Torino: se l’attacco è non pervenuto, ti salva la difesa

Torino: se l’attacco è non pervenuto, ti salva la difesa

Approfondimento / I numeri della difesa del Toro sono da grande squadra, continuare così è un dovere

di Matteo Gabiano

Arrivati alla sosta natalizia si tirano i bilanci di questa prima parte di stagione come è normale. Fin qui gli aspetti negativi sono stati ampiamente sviscerati, ma il Toro, in questi mesi ha fatto vedere anche parecchie cose positive. Uno degli aspetti più positivi del Toro è, sicuramente, la difesa. L’organizzazione difensiva è uno dei marchi di fabbrica di Ventura, ma, in questa stagione, anche i numeri gli danno ragione.

RECORD – Dal 31 luglio, giorno della vittoriosa trasferta svedese col Brommapojkarna il Toro ha giocato 26 partite ufficiali subendo solo 21 gol, meno di uno a partita. Altro dato da sottolineare sono le tante partite che il Toro ha concluso con la porta inviolata, ben 13, il 50% di quelle giocate. L’organizzazione difensiva, a prescindere dagli uomini, ha portato i ragazzi di Ventura a subire solo tre reti in tutta l’Europa League di cui due nella sciagurata trasferta di Helsinki. Questo invidiabile score consente al Toro di essere la quarta migliore difesa dell’intera Europa League, chiaramente a apri merito con altre squadre, ma per una squadra di fatto senza esperienza europea ed all’esordio nella competizione è un ottimo risultato.

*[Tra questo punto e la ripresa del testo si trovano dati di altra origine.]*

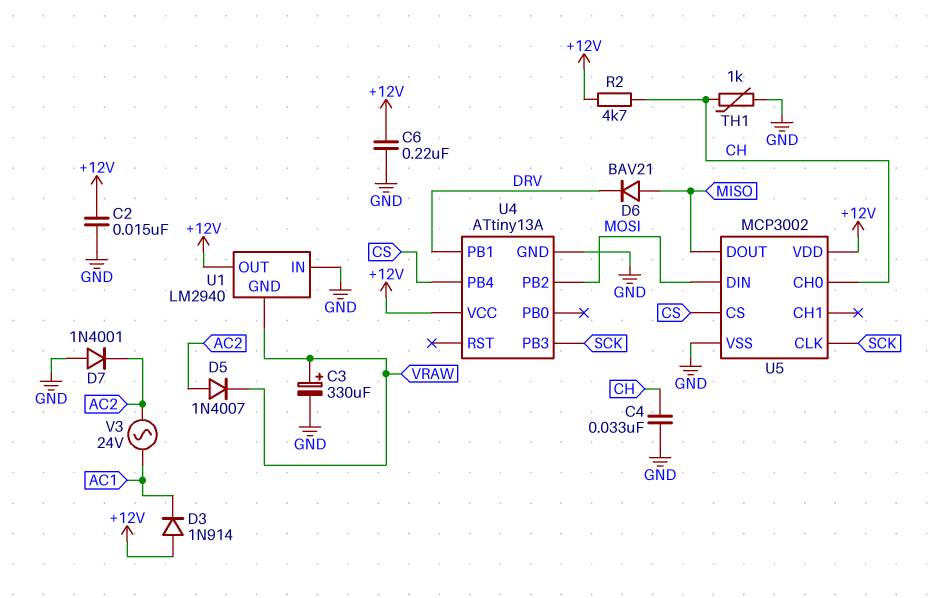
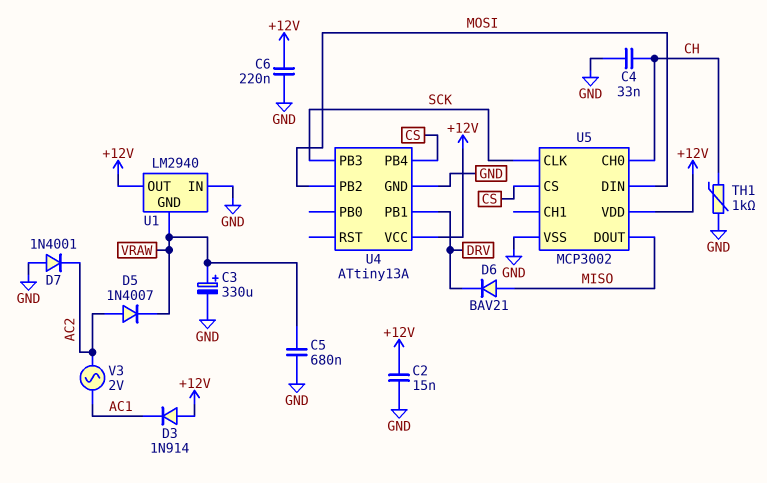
C5: none -> 680nF (GND, VRAW)
R2: 4.7k (+12V, CH) -> none
V3: AC 24V (AC1, AC2) -> AC 2V (AC1, AC2)

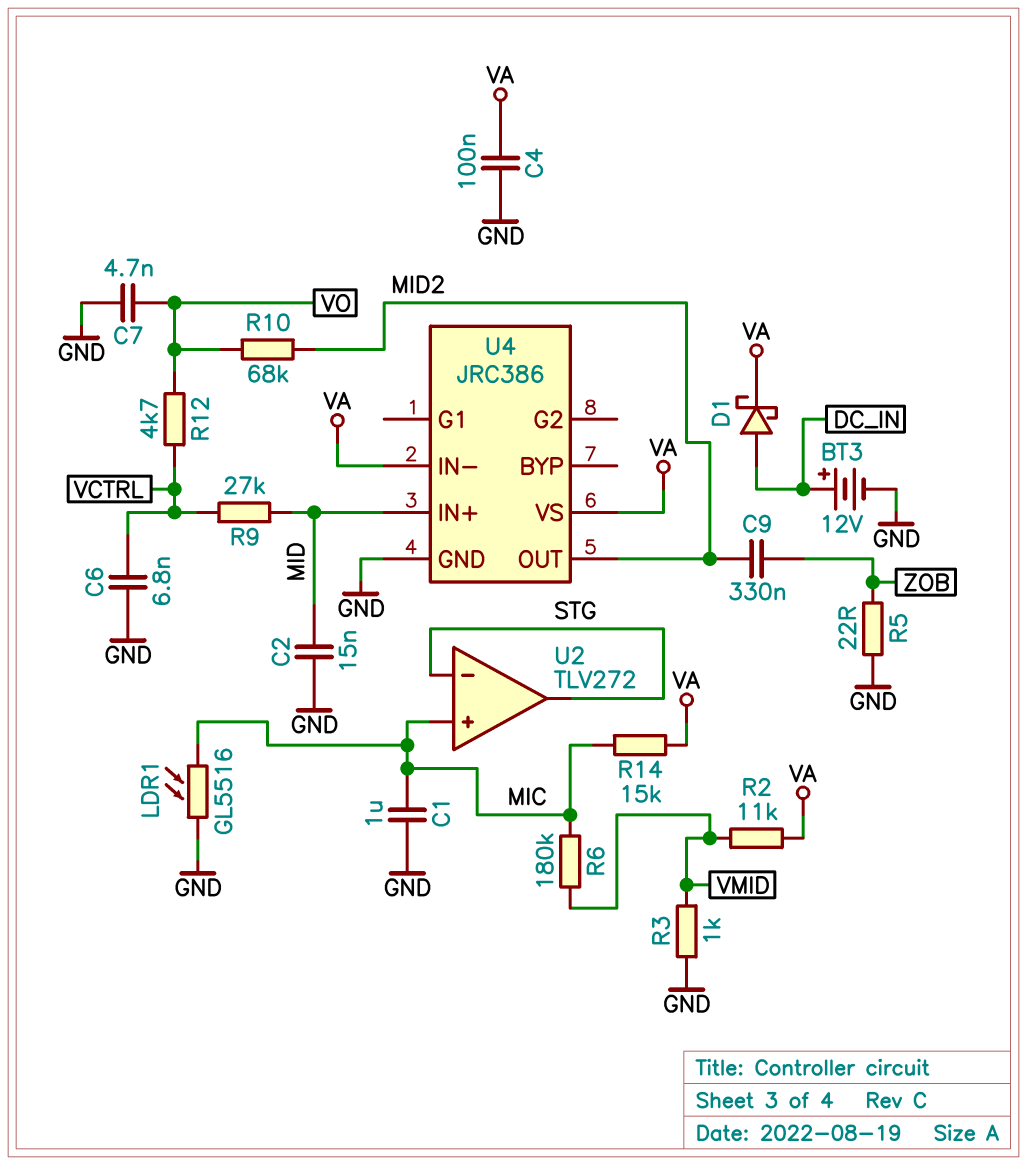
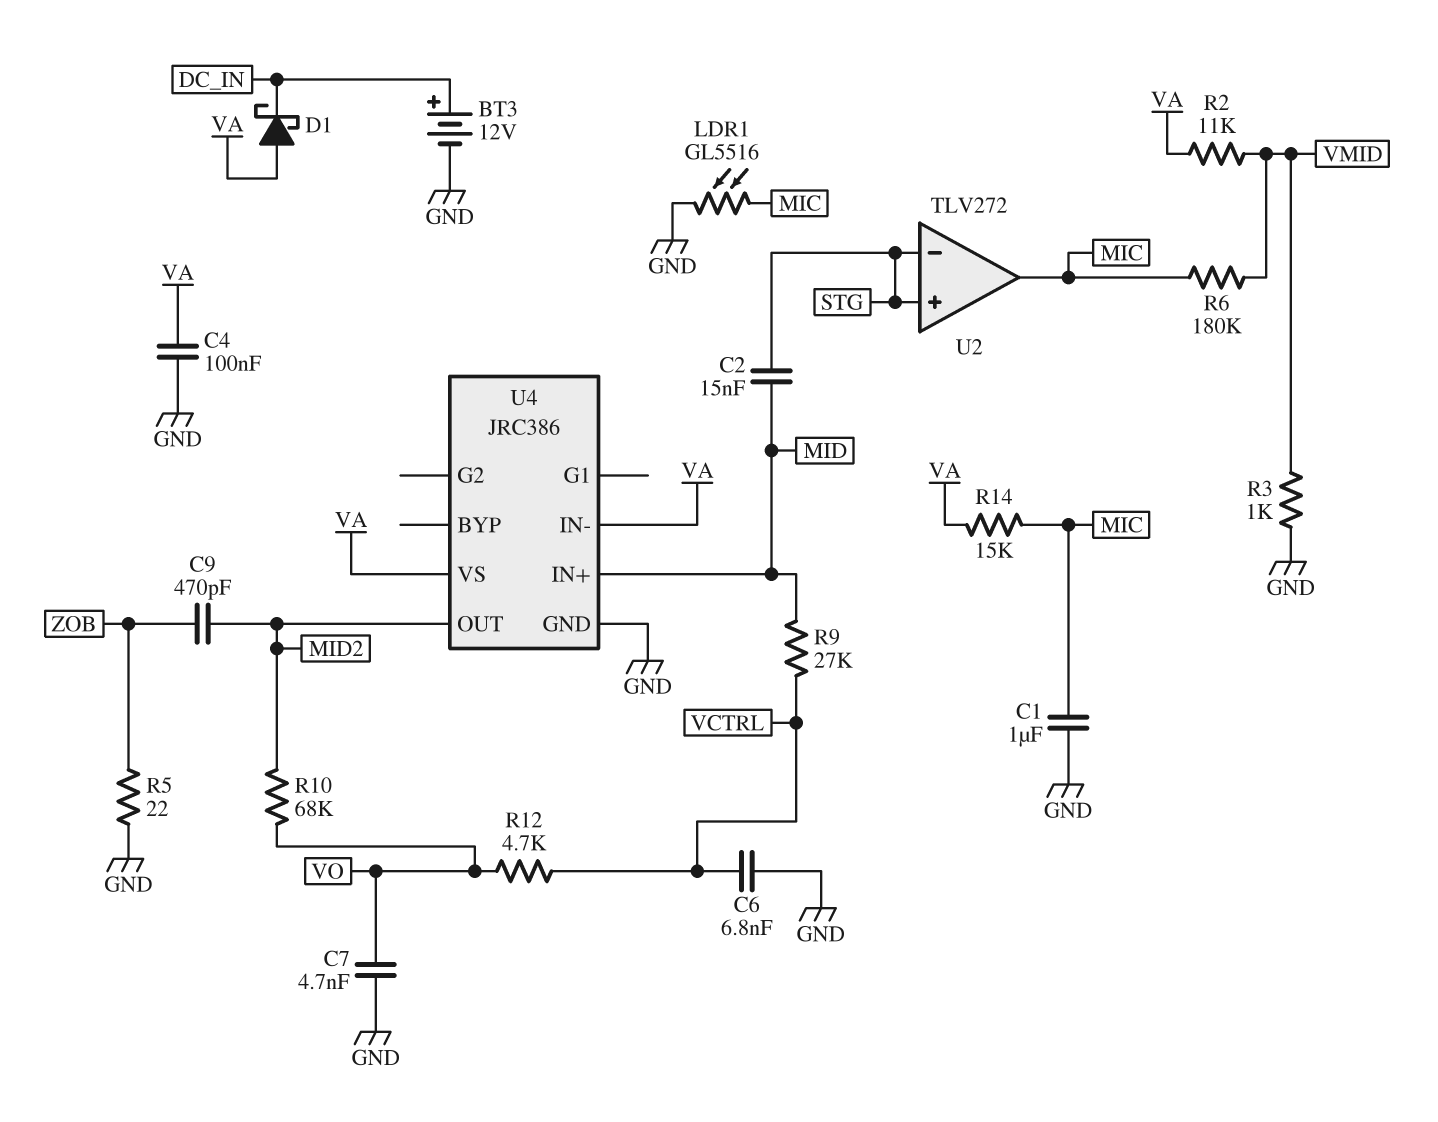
C2: 15nF (GND, MID) -> 15nF (MID, STG)
C9: 330nF (MID2, ZOB) -> 470pF (MID2, ZOB)
D1: schottky (A DC_IN, K VA) -> schottky (A VA, K DC_IN)
U2 pin in+: MIC -> STG
U2 pin out: STG -> MIC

CAMPIONATO – In campionato il Toro ha avuto anche qualche partita di buio totale che hanno incrementato la voce dei gol subiti, come ad esempio la trasferta romana o quella genovese in casa della Sampdoria, ma nel complesso 18 gol subiti sono pochi. Sesta miglior difesa del campionato e migliore in assoluto tra tutte le squadre nella seconda metà della classifica, il Toro ha fatto un buon lavoro con la difesa, questi numeri non fanno che confermarlo.

ORGANIZZAZIONE – Come già detto l’organizzazione difensiva è da sempre il marchio di fabbrica di Ventura, questo Toro che fa tanta difficoltà a segnare è una delle creature meglio riuscite al tecnico ligure sotto questo punto di vista. A prescindere dagli uomini, tutti meritevoli, la difesa, rubando una frase molto ripetuta negli ambienti del football americano, “vince le partite, mentre l’attacco vende i biglietti”, la partita di Empoli ne è la perfetta dimostrazione. Un Toro brutto è riuscito a portare a casa un punto importante, visto l’andamento della gara, grazie alla sua difesa che ha creato un muro insormontabile per i ragazzi di Sarri.

Certamente per risalire la classifica servono disperatamente i gol degli attaccanti, ma se i ragazzi di Ventura sanno che in una partita ogni due non si prende gol possono giocare con la testa più libera e cercare il gol con più tranquillità.